Author: Carol Kingston-Smith, Associate Lecturer in Mission, Redcliffe College
Charity is indeed a noble and beautiful virtue, grateful to man and approved by God. But charity must be built on justice. It cannot supersede justice…to commend charity as a substitute for justice, is indeed something akin in essence to those heresies that taught that the gospel had superseded the law, and that the love of God exempted men from moral obligations (Henry George, 1891).
In our increasingly interconnected and complex world, there is a very real danger that in our desire to show compassion and care for our neighbour, we can unwittingly become part of larger wheels already in motion in a machine which is not Kingdom-oriented in its mandate. Indeed, Henry George articulated well this particular predicament in his response to Pope Leo XIII in 1891, at the height of the European-centred period of globalisation; a time when the industrialised world was rapidly expanding its commercial trade (Steger, 2009, 29-35),
All that charity can do where injustice exists is here and there to mollify somewhat the effects of injustice. It cannot cure them. Nor is even what little it can do, to mollify the effects of injustice, without evil. For what may be called the superimposed and, in this sense, secondary virtues work evil where the fundamental or primary virtues are absent. (George, 1891)
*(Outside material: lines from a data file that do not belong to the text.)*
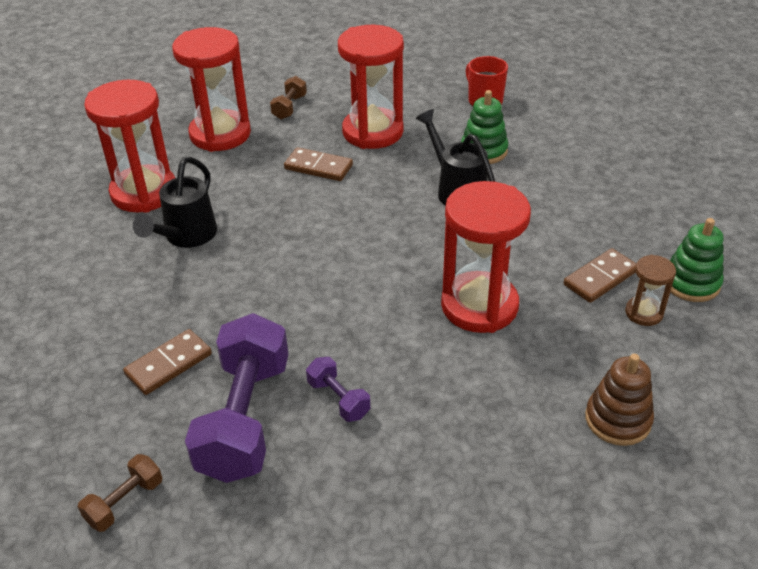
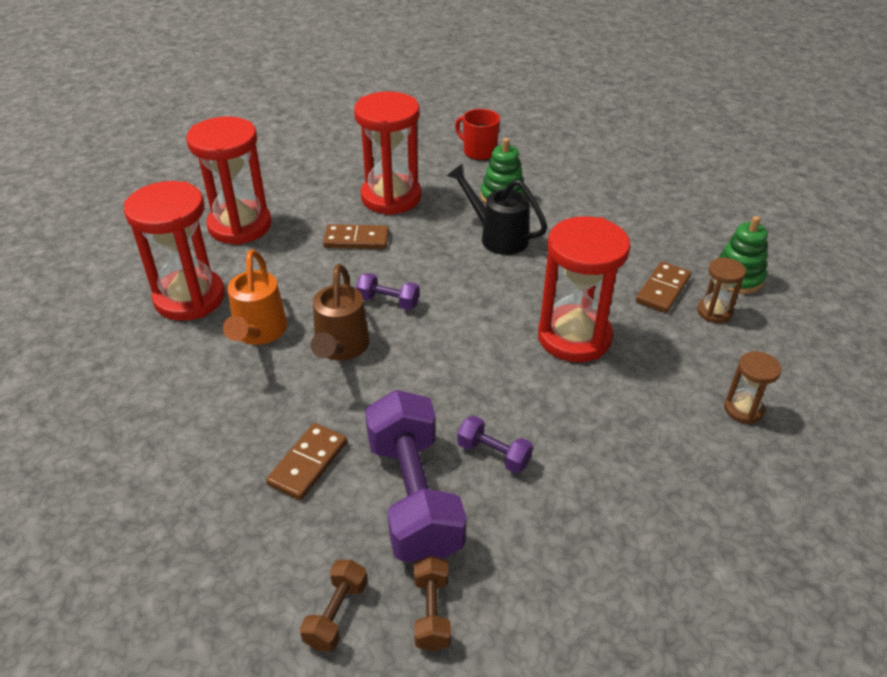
camera: 20 degrees left, 0 degrees up
(186, 237) = (258, 333): black watering can -> orange watering can
(250, 267) = (340, 348): none -> brown watering can
(289, 107) = (297, 188): brown dumbbell -> brown dumbbell (432, 612)
(317, 232) = (388, 302): none -> purple dumbbell
(618, 420) = (743, 409): brown stacking toy -> brown hourglass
The assertion that acts of compassion or charity can „work evil‟ where justice is absent is a strong one but one which, I believe, is well-founded both in George‟s time and ours. Our challenge and, indeed, our remit as Christians is to live missionally (as ambassadors sent out with Good News), and prophetically in ways which may require a deeply critical evaluation of the structures in our world which can be discerned to be (re)producing unjust relationships and outcomes. If we only action what Henry George describes as the „secondary virtue‟, we risk falling short of the redemptive and transformative tasks of mission to establish justice.